Some of the other cool new features will undoubtedly be radio classes and the offset get/set methods – I can see using those to save a few lines of code. I’m betting that there will also be some performance increases with 1.4, so I’m excited about the release, even if it’s release is still a few months off yet.

Cross Domain AJAX with CSSHttpRequest

Posted on by No Comments ↓

Normally, AJAX is limited to retrieving data on the same domain that served the page. This is a limitation of the XMLHttpRequest, done mostly for security purposes. There are several ways to get around this limitation, of course, using a variety of methods and techniques. This is one of the stranger that I’ve come across – CSSHttpRequest.

Essentially, this small JavaScript library exploits the fact that CSS stylesheets are not subject to the same domain policy, which enables cross-domain POST requests for .css files. This allows you to pull CSS rules from remote domains – rules that contain name-value pairs embedded in valid CSS styles. The particular technique used is to return name-value pairs in background url fields for fake style rules, as such:

#c0 { background: url(data:,Hello%20World!); }

The client-side applies these style rules when they return from the remote domain, then JavaScript is used to read the property values and turn them into essentially JSON data ready for client consumption.

Of course, there’s a reason that the same origin policy is enforced. Normally, resources on the same domain are considered trusted, while external resources are not. With a library like this, essentially, if you’re vulnerable to JavaScript injection, there’s not much you can do to keep someone from embedding CSSHttpRequest on your page then using it to pull content from a remote domain. Nasty trick, but it’s totally possible and even trivial to some extent.

There are certainly legitimate reasons to need cross-domain AJAX. However, I wouldn’t think to use such a technique on a public site – it has the feel of a hack since (AJAX isn’t supposed to cross domains, after all), and the potential erosion of public trust is not worth the benefits. As an exercise of an interesting technique, it’s very cool, though.

Google Chrome Frame – Webkit in IE

Posted on by No Comments ↓

Steve Ballmer has, in the past, stated that he would be open to the idea of Internet Explorer dropping the Trident rendering engine in favor of the open-source Webkit. I, for one, would love it if this happens – Trident is the bane of web developers around the world. Simply stated, it is holding the web back from it’s true potential. Well, it looks like Google has done the work for Microsoft, with Google Chrome Frame for IE.

Essentially, Chrome Frame replaces all of the guts of IE with Chrome technologies. This extends beyond the rendering engine – it replaces the JavaScript engine as well, and whatever other parts needed swapping out.
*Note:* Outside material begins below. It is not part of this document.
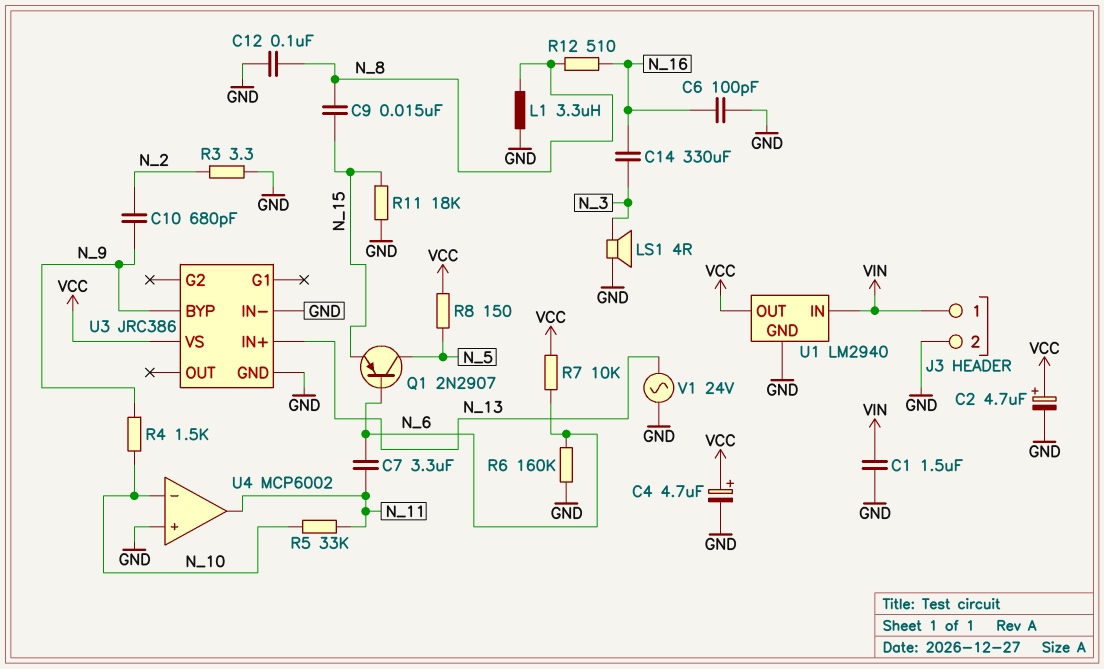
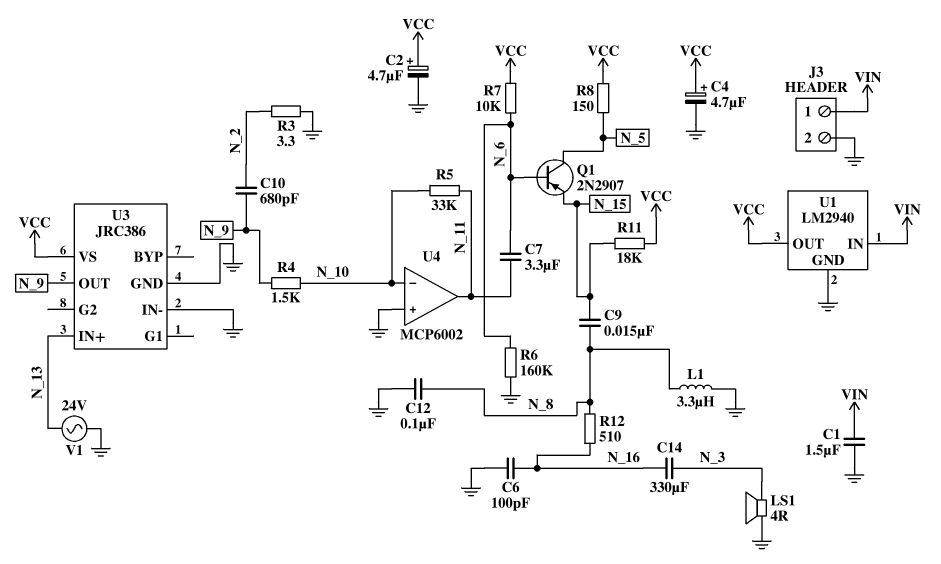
R11: 18k (GND, N_15) -> 18k (N_15, VCC)
U3 pin BYP: N_9 -> none
U3 pin OUT: none -> N_9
Using Chrome Frame, IE can immediately start to render HTML5 (canvas, audio, video), CSS3, and more. Even better, under Chrome Frame, all IE rendering quirks would cease to be an issue. Oh yeah, and it also makes IE faster – ten times faster for JavaScript performance, even in this beta stage.
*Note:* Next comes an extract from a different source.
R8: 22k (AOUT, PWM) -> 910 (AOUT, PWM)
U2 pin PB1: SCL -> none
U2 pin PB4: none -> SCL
To utilize Chrome Frame on your site, all that is needed is a single meta tag – if Chrome Frame is installed, IE will use it, and if not, the page will still render. This is very nice, unobtrusive behavior indeed.
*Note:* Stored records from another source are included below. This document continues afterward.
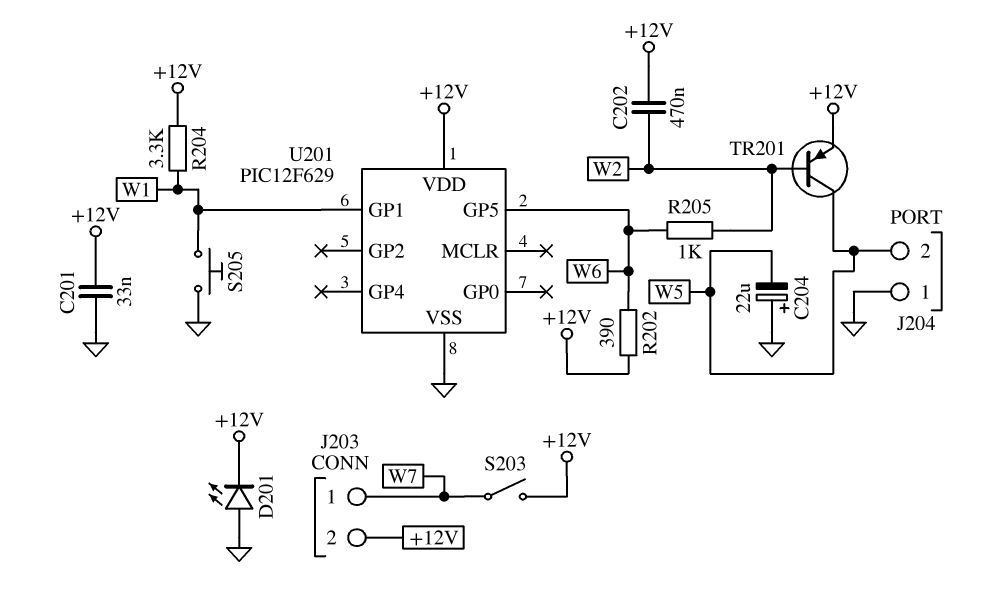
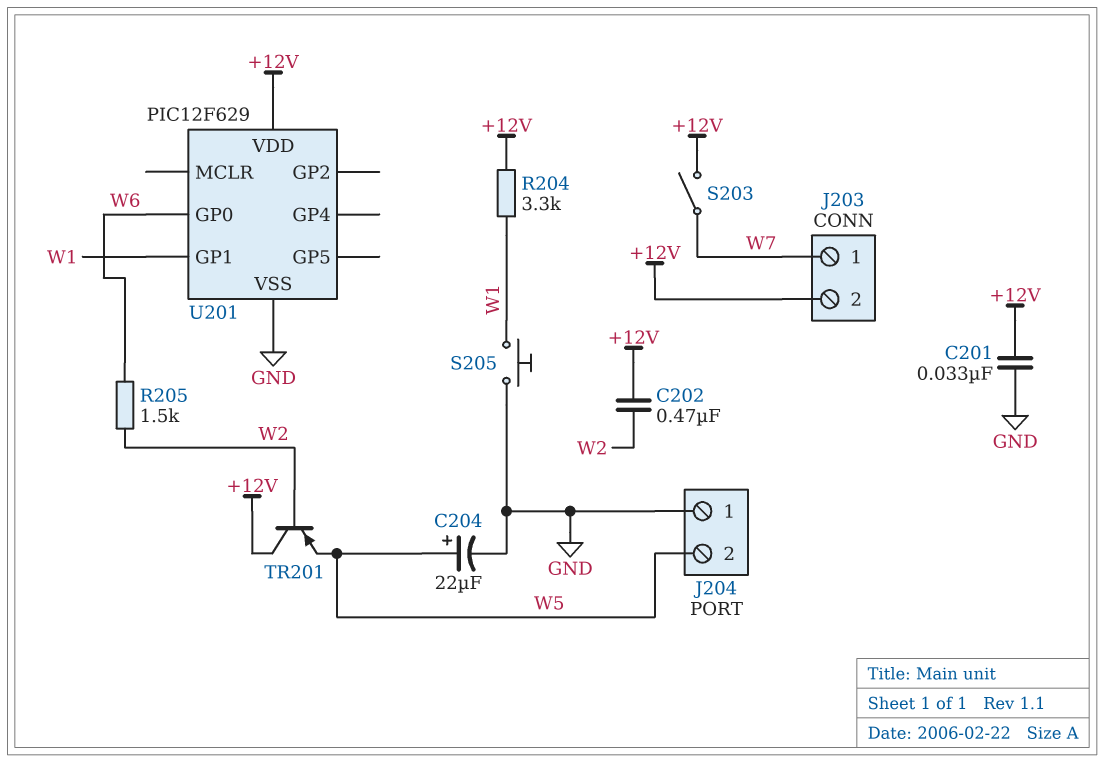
C204: 22uF (plus GND, minus W5) -> 22uF (plus W5, minus GND)
D201: LED (A GND, K +12V) -> none
R202: 390 (+12V, W6) -> none
R205: 1k (W2, W6) -> 1.5k (W2, W6)
TR201: PNP (B W2, C W5, E +12V) -> PNP (B W2, C +12V, E W5)
U201 pin GP0: none -> W6
U201 pin GP5: W6 -> none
<meta http-equiv="X-UA-Compatible" content="chrome=1">

Google developed Chrome Frame primarily for their upcoming Google Wave communication software. It probably became quickly evident to Google that they would never be able to offer the rich functionality that Wave requires under IE. I would expect that the release of Chrome Frame is ruffling some feathers at Microsoft – Google seems to be getting on the nerves of some it’s major tech competitors lately using similar tactics. Still, it’s hard to see how consumers lose with this move – to some extent, it’s the best thing that could happen to Internet Explorer.